500ml/18fl oz vegetable oil, for deep-frying
100g/3½oz self-raising flour
25ml/1fl oz sparkling mineral water
55g/2oz mangetout
55g/2oz baby carrots, peeled and sliced
55g/2oz baby sweetcorn
100ml/3½fl oz white wine vinegar
100g/3½oz caster sugar
½ tsp dried chilli flakes
1 tbsp fresh ginger, finely chopped
Heat the oil in a deep, heavy-bottomed pan. The oil is ready when a breadcrumb dropped into it will sizzle gently. (CAUTION: Hot oil can be very dangerous. Do not leave unattended.)
Place the flour and the sparkling water into a large bowl and whisk until a smooth batter is formed.
Dip the mangetout, carrots and sweetcorn into the batter and carefully place into the oil and deep-fry for two minutes, or until crisp and golden. Carefully remove with a slotted spoon and drain on kitchen towels.

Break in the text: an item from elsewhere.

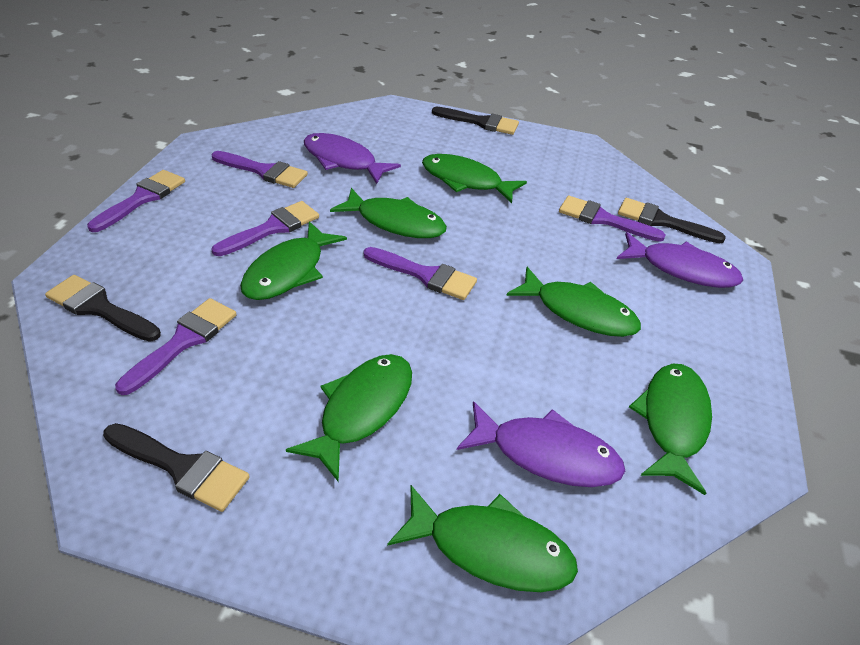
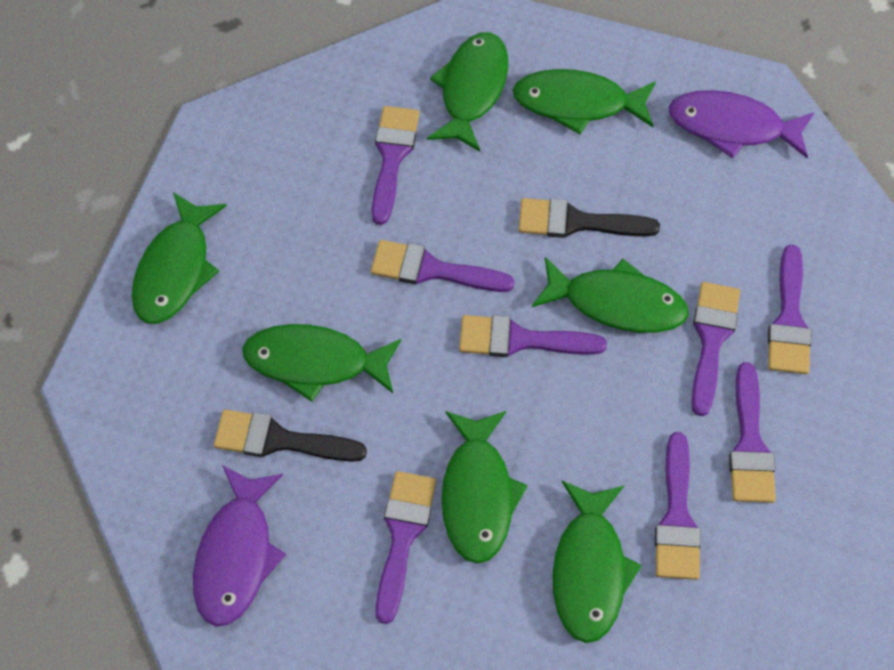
black brush: 4 -> 2
purple brush: 6 -> 8
purple fish: 3 -> 2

Meanwhile, for the sauce, place all the ingredients, except the ginger, into a small saucepan over a medium heat. Bring to the boil and reduce the heat to simmer for three minutes.
Place into a food processor and blend until smooth. Transfer to a serving bowl and stir through the ginger.
To serve, place the tempura vegetables into a bowl and serve the sauce alongside.